As we near the year anniversary of the beginning of the COVID-19 pandemic and, subsequently, the lockdown of social isolation, I want to think back to something that happened during the year that I've spent trying to stay sane. Back in May of 2020, when things were beginning to get a bit more troublesome for me to stay positive and keep moving forward, I stumbled upon this video by a YouTuber named CGP Grey. I’ve watched his videos before and am subscribed to him, but as his upload schedule has begun to space out over the last two years, I stopped looking for his videos. However, this video that was posted on April 30th of 2020 titled “Lockdown Productivity: Spaceship You” caught my attention.

I highly recommend watching it on your own time, for CGP Grey spins an entertaining and informative tale about imagining the pandemic and social isolation as feeling like floating alone on a space station. The “core” of the spaceship, which in this case is your core with it being Spaceship You, is primarily powered by two fundamental power metrics: physical health and mental health. Without both being charged up, your core will begin to shut down and it will be harder and harder to power it back up if both the physical health and mental health power levels become depleted. Working to increase one’s charge helps increase the other, and notably, the physical health power is easier to charge up even though it takes more physical exertion compared to the mental health power which takes time and draws energy from the physical health power.

What CGP Grey talks about in his video is how we humans benefit the most from having certain physical environments dictate what we do and how well we do it. As a student who used to live on campus, I can echo this statement: to study I went to the library or a study lounge. To complete my schoolwork, I would work in an empty classroom, and when I wanted to relax and take some time off from doing schoolwork, I would either sit at my desk in my room to play video games or go out into the city with my friends. What I remember from being on campus is that if I tried to do certain activities, like study at my desk in my bedroom, in a different location that I’d usually do something else in, it became noticeably harder to accomplish my assigned tasks at that location. Working at my gaming/relaxing environment made me want to game and relax more than complete my schoolwork. Trying to hang out in the library felt odd because everyone else around me was doing schoolwork and normally I would study there or complete schoolwork there. I wouldn’t even think of bringing my laptop into the city to do work at an arcade or bowling alley. You get my point.

That same idea can be applied when we’re at home during the pandemic. In the CGP Grey video our home is our spaceship; we have limited space in which we can move around and put things we brought with us to the spaceship, but we can turn that space into stations. These stations, like the kitchen table, work desk, and living room with our television, are our stations on Spaceship Us. The video continues to expand on this concept about how by segmenting the areas in our house to be physical environments for completing certain activities we can train our brains to be more productive in those areas. By doing so they help our brain become naturally primed to want to do specific kinds of work in those areas.

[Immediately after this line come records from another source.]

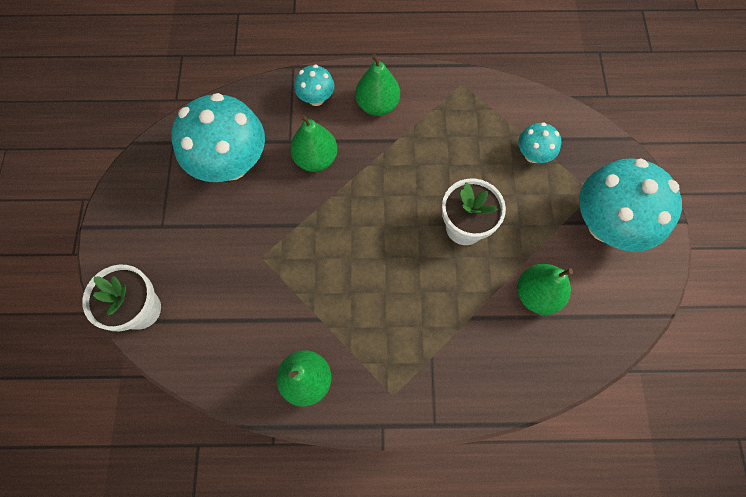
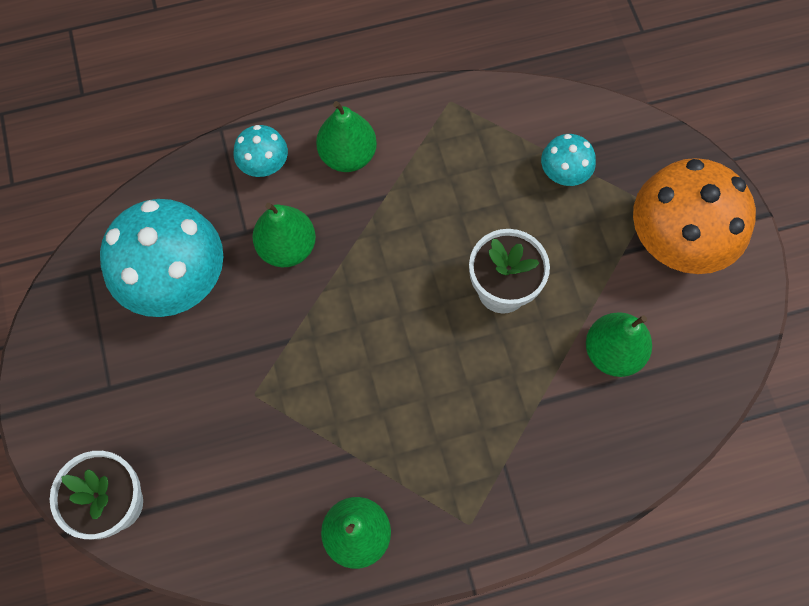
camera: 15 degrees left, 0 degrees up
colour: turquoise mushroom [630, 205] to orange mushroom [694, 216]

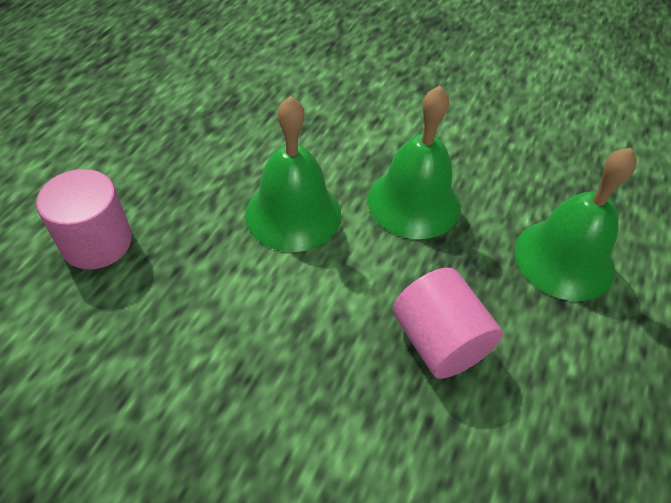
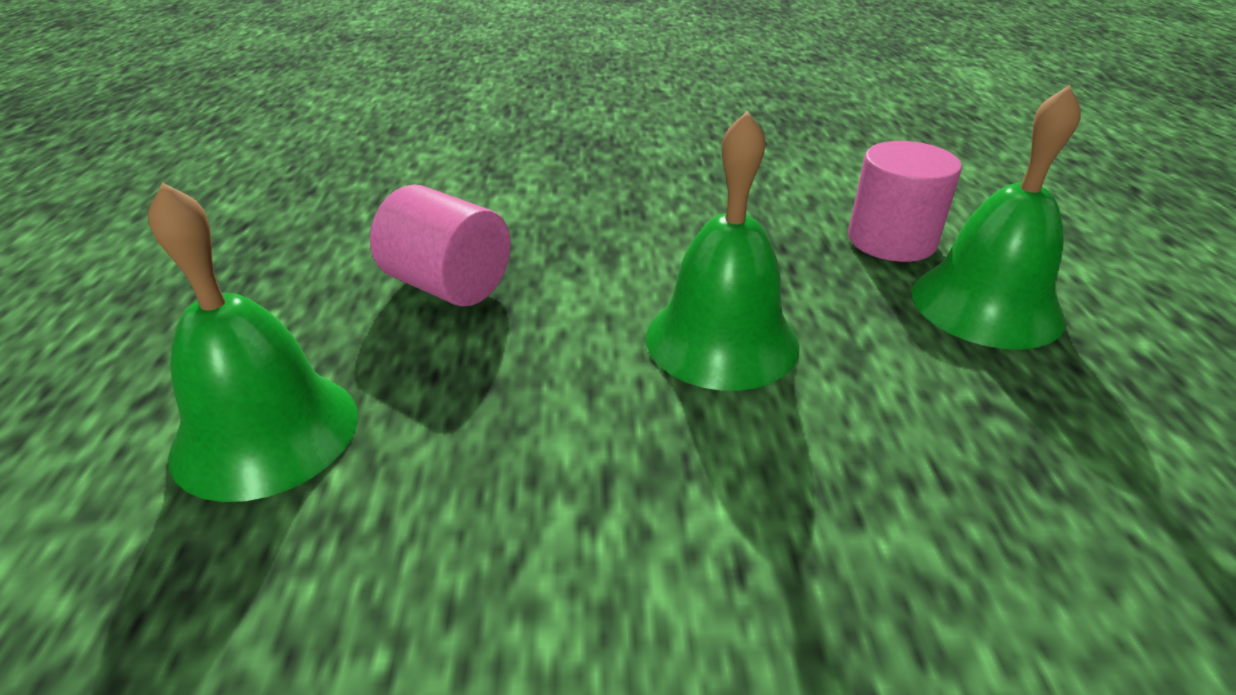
camera: 155 degrees right, 15 degrees down
relocated: green bell [414, 162] to [996, 217]

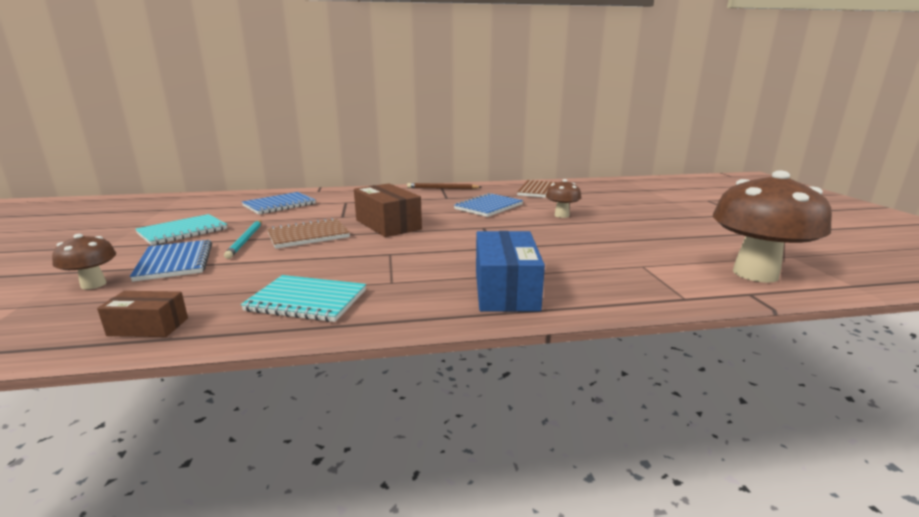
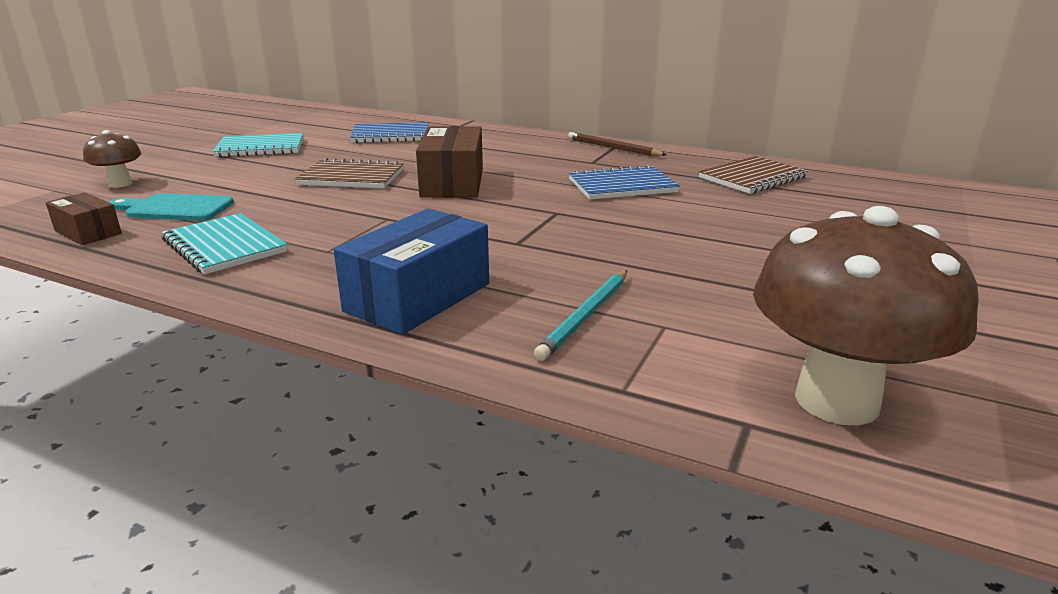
camera: 35 degrees right, 5 degrees up
missing: blue notebook [171, 261]; brown mushroom [564, 198]
appeared: turquoise cutting board [171, 207]
relocated: turquoise pencil [242, 239] to [580, 315]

I unfortunately struggled with this heavily in April during my academic term. The only space I really had available to myself was the basement of my parents’ home and thus I spent the majority of my time down there. It is at my desk that I have my gaming computer, laptop, and other technology that allows me to connect with the world and relax or work on schoolwork. However, as is likely obvious by how I started the paragraph, this was not a good setup for me. Too often I would find myself naturally gravitating to the mindset of “this is boring, let’s play a game” while working on schoolwork. It became a real struggle, especially after I began sleeping on the couch in the basement and began eating all my meals down at my desk as well.

It was only after watching the video that I realized how terrible of a habit I had fallen into. The video helped me realize that by changing to different physical environments my brain can stop easily being distracted by the fun, endorphin-rushing activities I like to do in the same location as my schoolwork. After watching the video, I chose to work on schoolwork upstairs at the kitchen table and eat up there too. I returned to sleeping in my bedroom and began getting better sleep at night. My grades improved and I no longer felt as distracted as I was feeling before, and it felt amazing to have had that revelation and save myself from such a bad habit. It is what I learned from the CGP Grey video that I will take with me into life even after the pandemic is over; the idea of segmenting activities based on where I am will improve my productivity in life not only on projects I want to work on, but also allow me to enjoy my time off more than worrying about important things outside of the fun stuff.

Even if it is a year into the pandemic, if you think you’re struggling with something similar to what I did, I highly recommend watching the video. It’s never too late to begin helping yourself with what you might be dealing with.